I heard noise coming from outside the plastic sliding door. My parents were awake. I immediately closed my eyes and pretended to be asleep just seconds before my dad opened the door. I laid there perfectly still, and after a few minutes I opened my eyes to see if he was gone, but he wasn’t. He was standing in the doorway quietly, and when he saw me open my eyes, he laughed.

He said he knew I was faking sleep. He told me to get up for breakfast, and then walked away.

This was the day I learned how to pretend I was okay. At six years old. Of course, it was impossible to do this successfully every time, but that first time worked out just fine, and I saved my tears for the next time they were all poking around in their own dreams.

I didn’t have another panic attack that year, but my problems with falling asleep would continue on almost every night without fail, forever.

This was the most significant year of my entire life. It was the year I became who I am today. It was the year I developed a mental illness that I didn’t understand. It was the year the word “bedtime” had begun to make me more anxious than anything else. It was the year depression lured me into a trap, swallowed me whole, and never let me go.

Circa 1997–It had me at goodnight.

Chronicles of the Lonely: 1997 pt. 1

My first depressive episode happened in 1997, just after I turned six years old. My parents were living apart, because they wanted my brother and I to attend a private school that was far away from where my father worked. My brother, mother, and I lived in an apartment by ourselves, and dad showed up on weekends. There are two incidents that happened this year that laid the groundwork for how the rest of my life would go.

I’ll begin with my first midnight dreary panic attack. I remember this night down to every minute detail. The apartment we were in had only one room, and my mom usually slept on the couch with the television on. I was asleep, and just as we entered the witching hour, my eyes opened. I hadn’t woken up from a nightmare. I had been sound asleep. I just couldn’t drift off again, and a feeling of extreme fear washed over me. I was terrified, and I didn’t know why. There were no monsters in my closet, no boogeymen hiding under my bed. I didn’t know what was making it hard for me to breathe. Before the tears settled in, I got out of bed and went out to my mother, hoping she would make it stop. The Brady Bunch had taken over Nick at Nite, and the amused laughter emitting from the television sounded sinister to me.

I gently tapped my mother, but she didn’t wake up. She was a heavy sleeper. I tried again a few more times, until her eyes opened and she looked at me groggily. Trouble was, my mother always took several minutes to come out of her sleep coma enough to understand what was actually going on, but I didn’t understand that, then. My panic amplified everything going on around me, and it sounded like she was yelling at me to go back to bed. She turned away from me and closed her eyes again, leaving me to kneel by her on the floor alone.
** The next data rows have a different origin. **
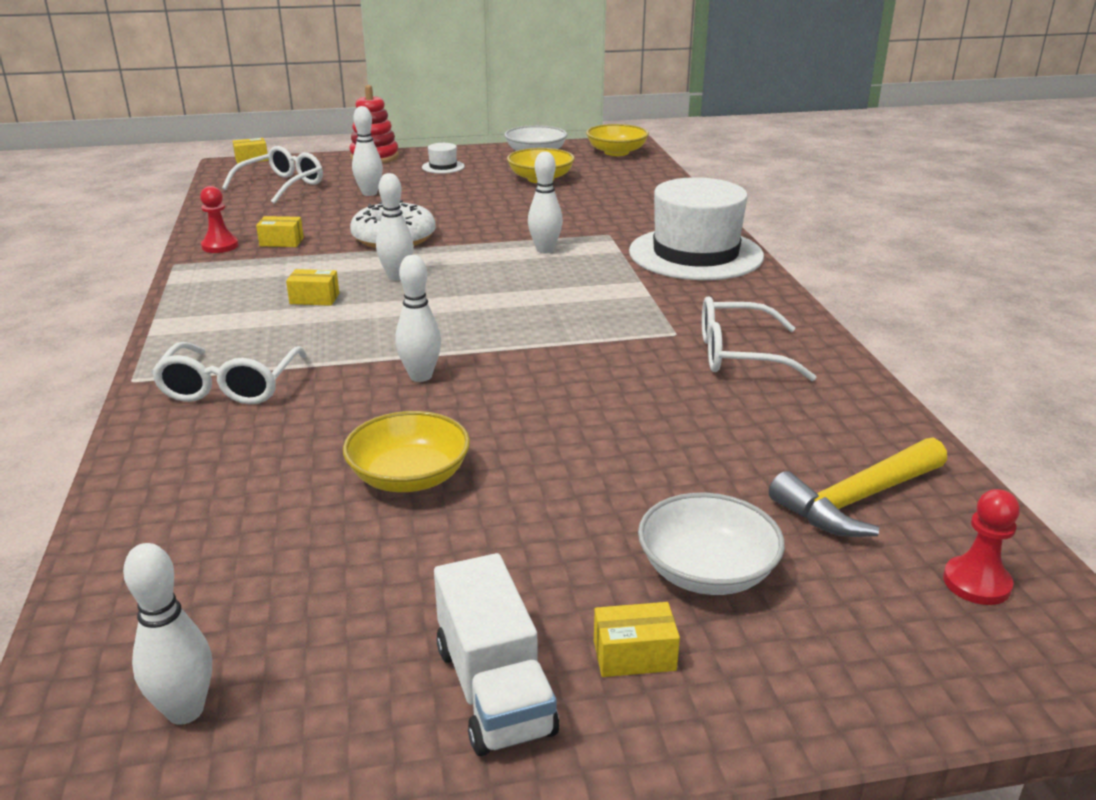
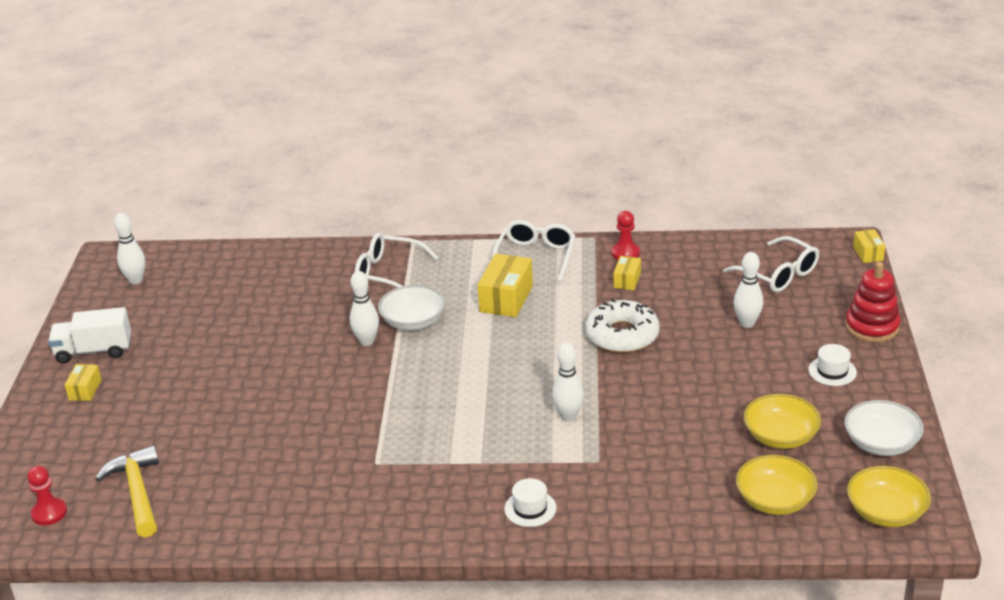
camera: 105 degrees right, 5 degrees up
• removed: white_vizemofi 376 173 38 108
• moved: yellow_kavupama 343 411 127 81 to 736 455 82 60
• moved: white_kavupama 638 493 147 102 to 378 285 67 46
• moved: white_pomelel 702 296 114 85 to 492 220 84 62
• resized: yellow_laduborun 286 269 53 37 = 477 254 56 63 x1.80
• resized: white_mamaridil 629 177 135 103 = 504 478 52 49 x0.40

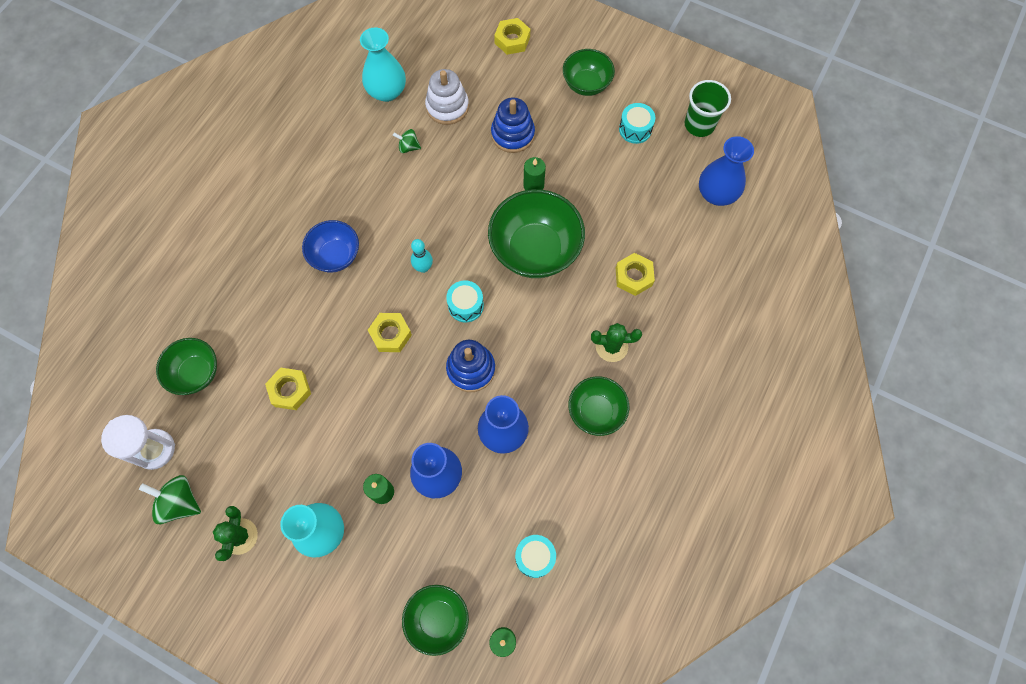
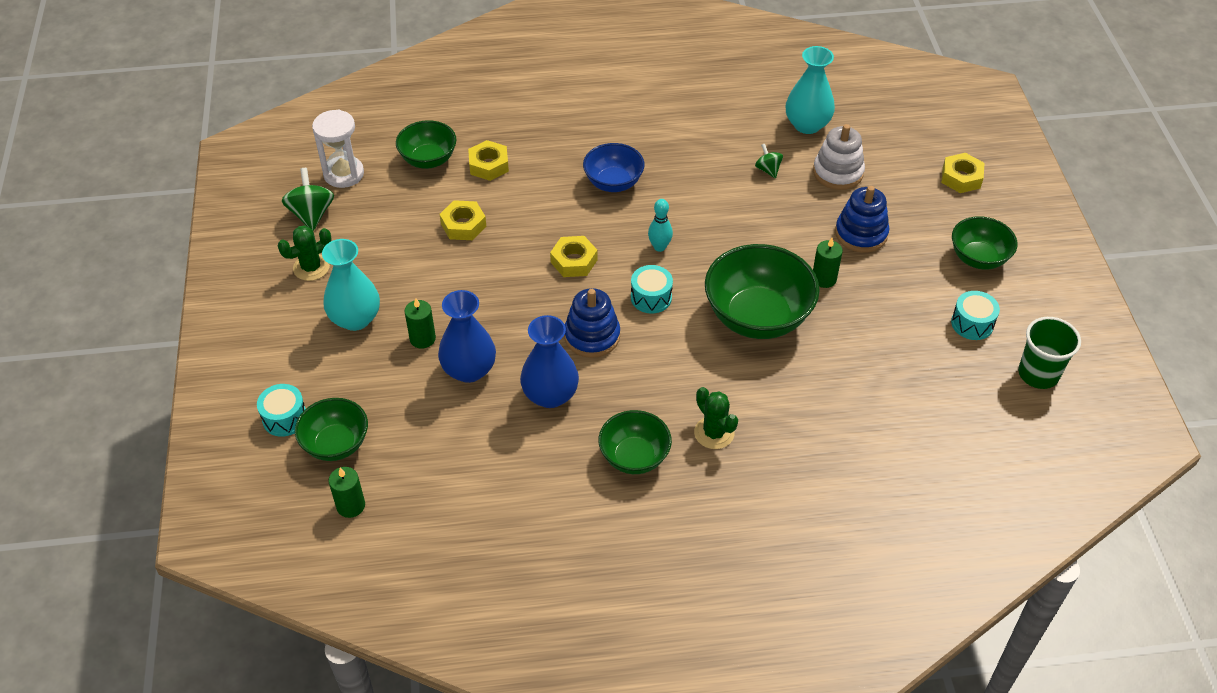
camera: 55 degrees right, 20 degrees down
• removed: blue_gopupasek 699 136 55 70
• moved: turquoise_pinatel 515 535 41 43 to 257 384 49 53
• moved: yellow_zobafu 616 253 39 43 to 468 140 41 41

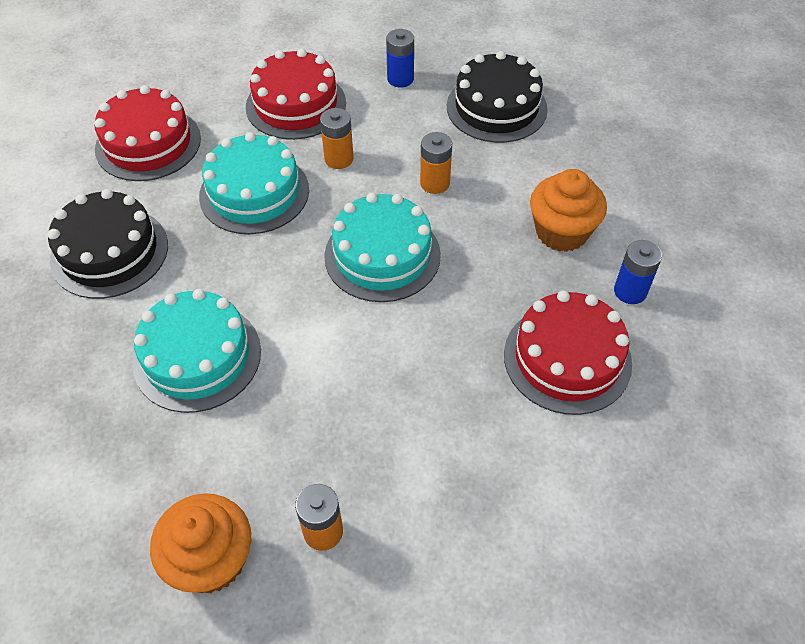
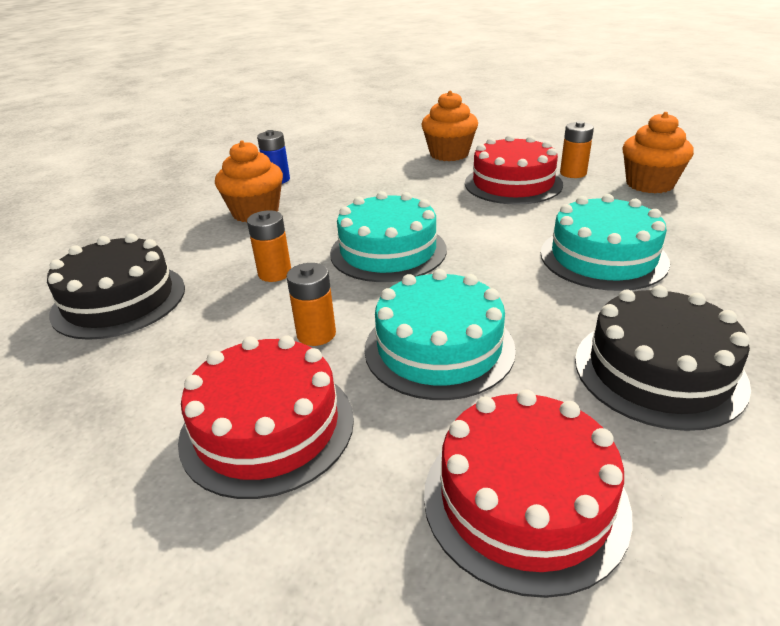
camera: 135 degrees left, 20 degrees down
• removed: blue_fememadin 386 29 28 59
• added: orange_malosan 421 91 57 70
• moved: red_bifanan 504 291 128 124 to 465 135 98 70

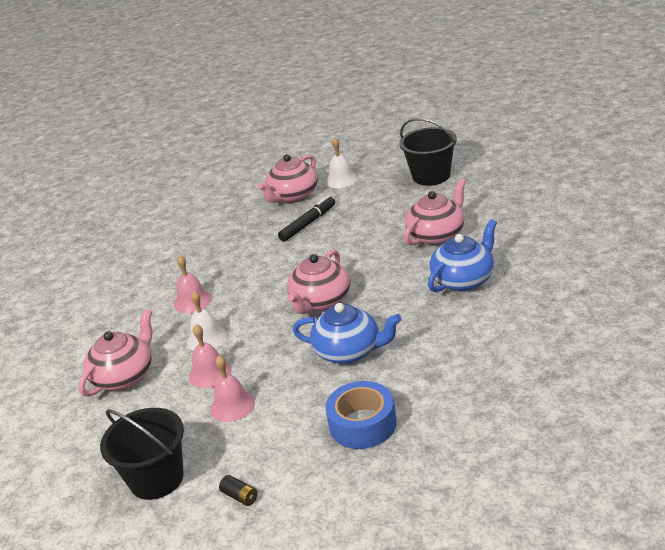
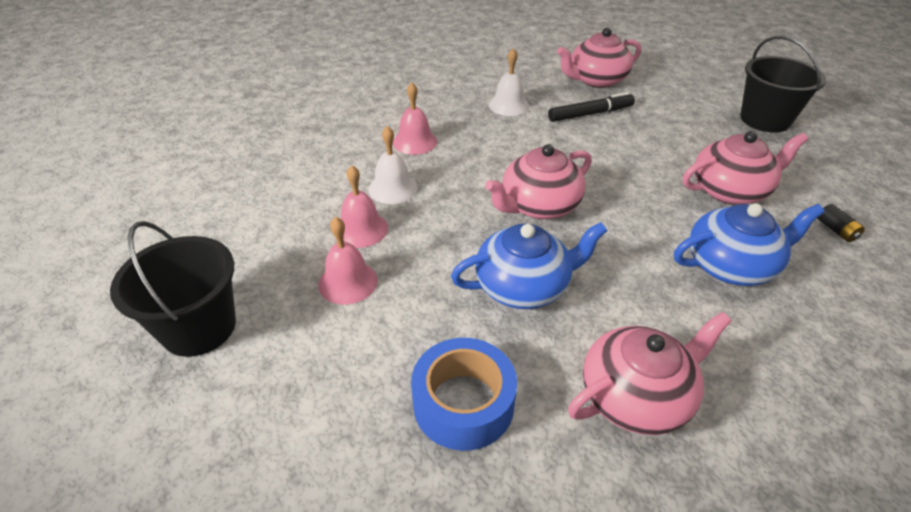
camera: 25 degrees right, 10 degrees up
• moved: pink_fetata 78 309 74 88 to 568 312 164 123
• moved: black_fememadin 219 475 38 31 to 817 204 48 38
• moved: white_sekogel 325 137 33 51 to 489 48 40 68
• turned: blue_fetata 293 303 109 61 = 451 222 156 87 60 degrees counterclockwise

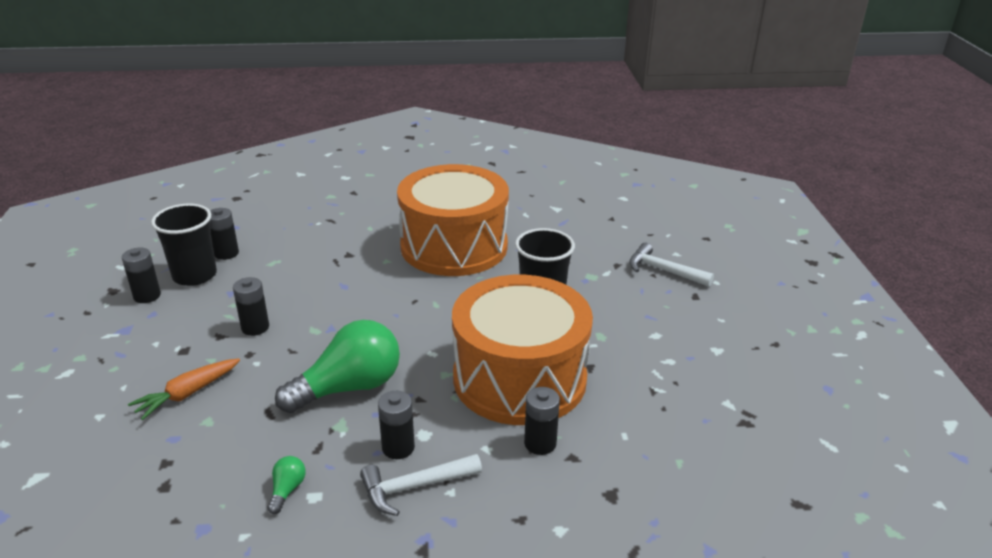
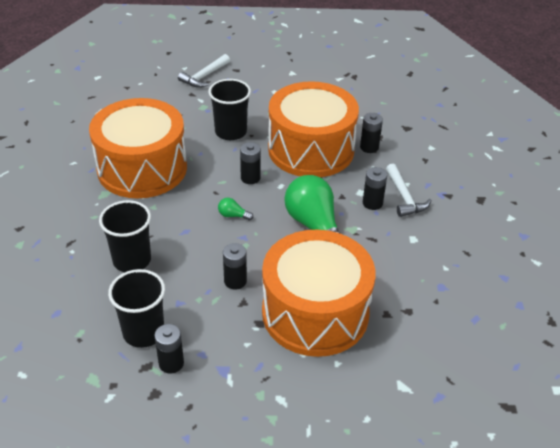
camera: 85 degrees left, 10 degrees up
• added: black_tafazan 99 200 52 72
• moved: black_fememadin 210 208 29 52 to 240 142 21 42
• moved: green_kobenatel 268 456 38 58 to 218 198 35 22
• replaced: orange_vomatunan 128 358 112 62 to orange_pinatel 262 230 114 127

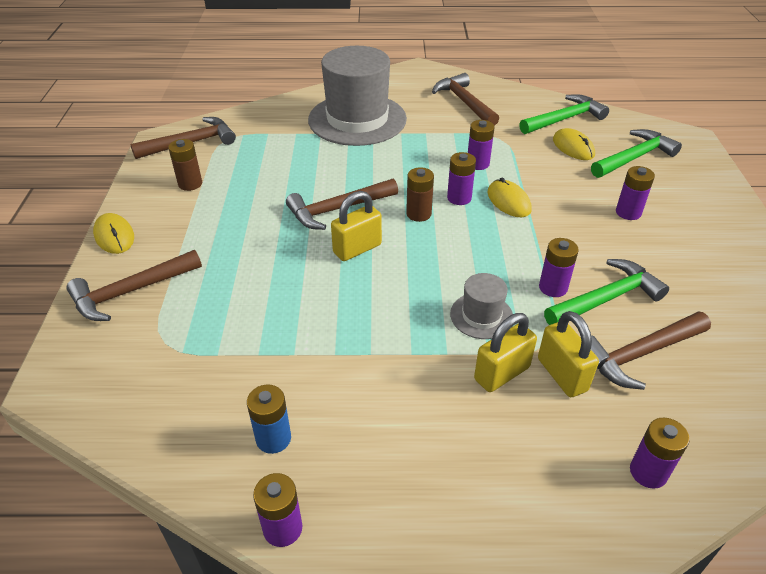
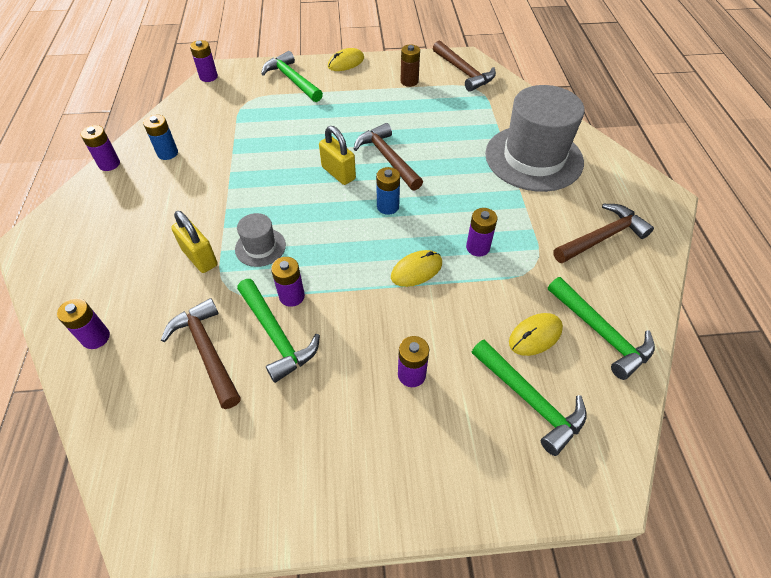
camera: 85 degrees right, 10 degrees up
• removed: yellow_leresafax 538 311 61 86
• moved: purple_fememadin 447 152 29 53 to 190 40 28 42
• recoloured: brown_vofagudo 66 250 136 71 to green_vofagudo 261 51 62 51
• recoloured: brown_fememadin 406 167 28 55 to blue_fememadin 376 167 24 48

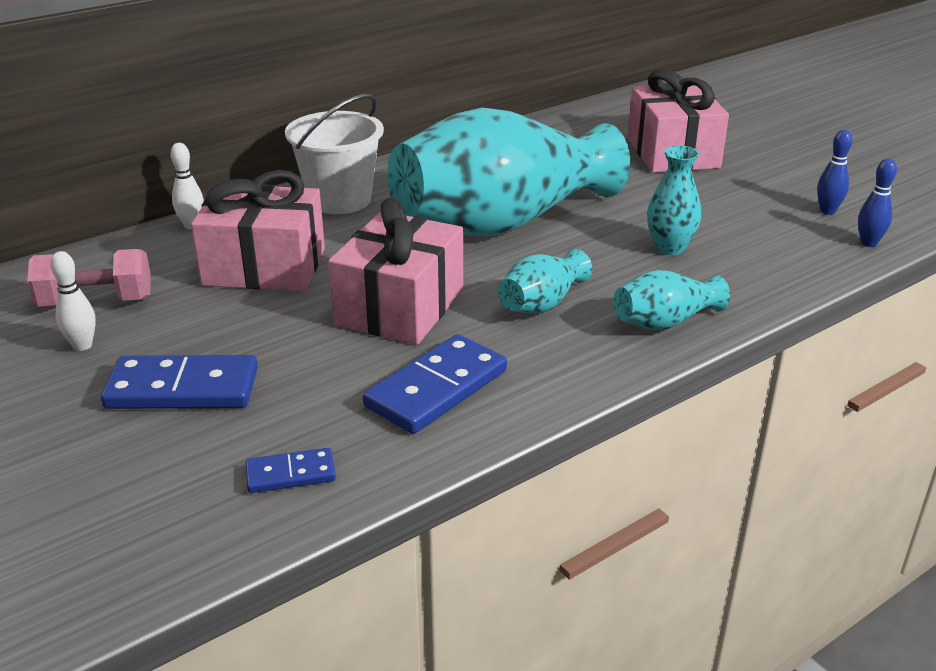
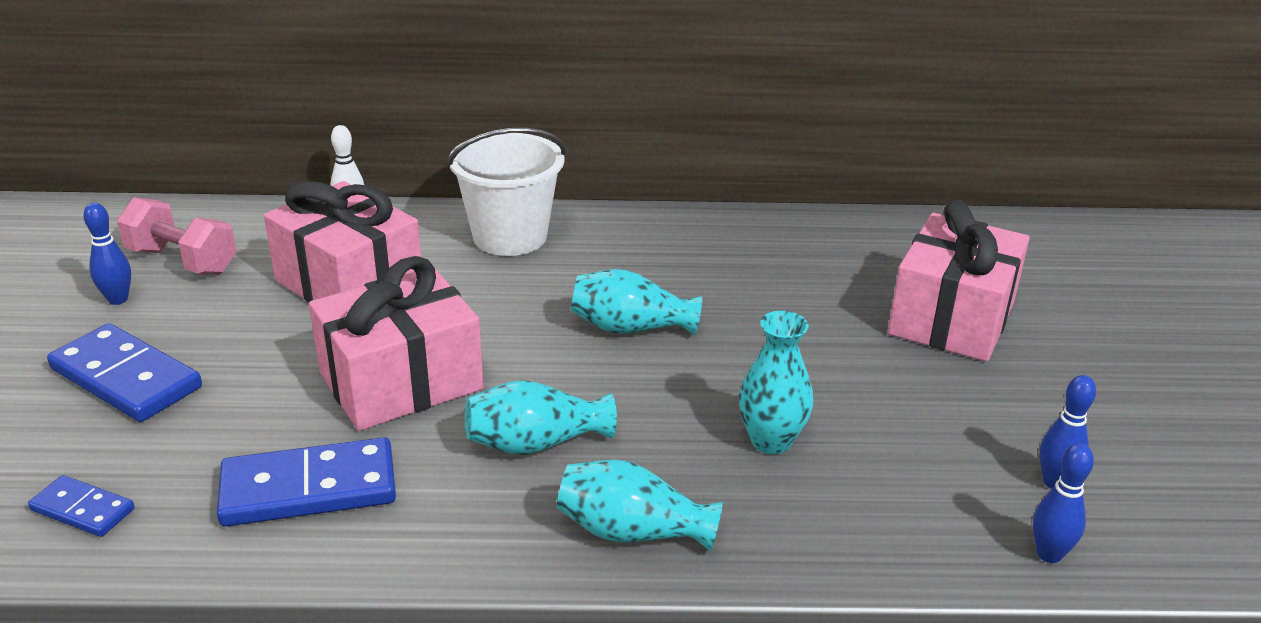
camera: 35 degrees right, 0 degrees up
• recoloured: white_vizemofi 50 251 46 100 to blue_vizemofi 83 202 48 103
• resized: turquoise_gopupasek 387 108 243 128 = 571 269 131 66 x0.41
I sat there for a few minutes, just a six year old confused and terrified of everything and nothing. I went back the bedroom, closed the door, hugged my knees and cried, making sure I made no noise. Silent tears were just cascading down my face. I was alone, drowning in the noise bursting through the door from the television set.

I cried until I managed to fall asleep. She didn’t remember it in the morning, and I didn’t speak of it.

It was the first of a series of terrible childhood nights, but more on that later.

The Evolution of Emptiness: Chronicles of the Lonely

For a long time, I’ve wanted to open up about what happened throughout my childhood and young adult life, about the things I haven’t been able to let go, about the things I can’t stop resenting people for. Believe me, I’ve tried. I’ve put all my effort into forgetting and moving on, but I’m constantly suffocated by memories that I’ve never been able to verbalize wholly. I’ve told some things here and there to close friends, but not everything. Everything would be too heavy–too abnormal. It would be an embarrassing burden.

But this is my website, and this is where I’m going to say it all; chapter by chapter, the things that have caused irreparable damage that I have struggled with my whole life will have to be exposed. None of you know me, anyway.

I’m sorry, mom and dad, but 27 years of silence have just culminated into true desire to end it all right here, even with my wedding three weeks away. Even with my wedding three weeks away, the loneliness is endless.

And away we go.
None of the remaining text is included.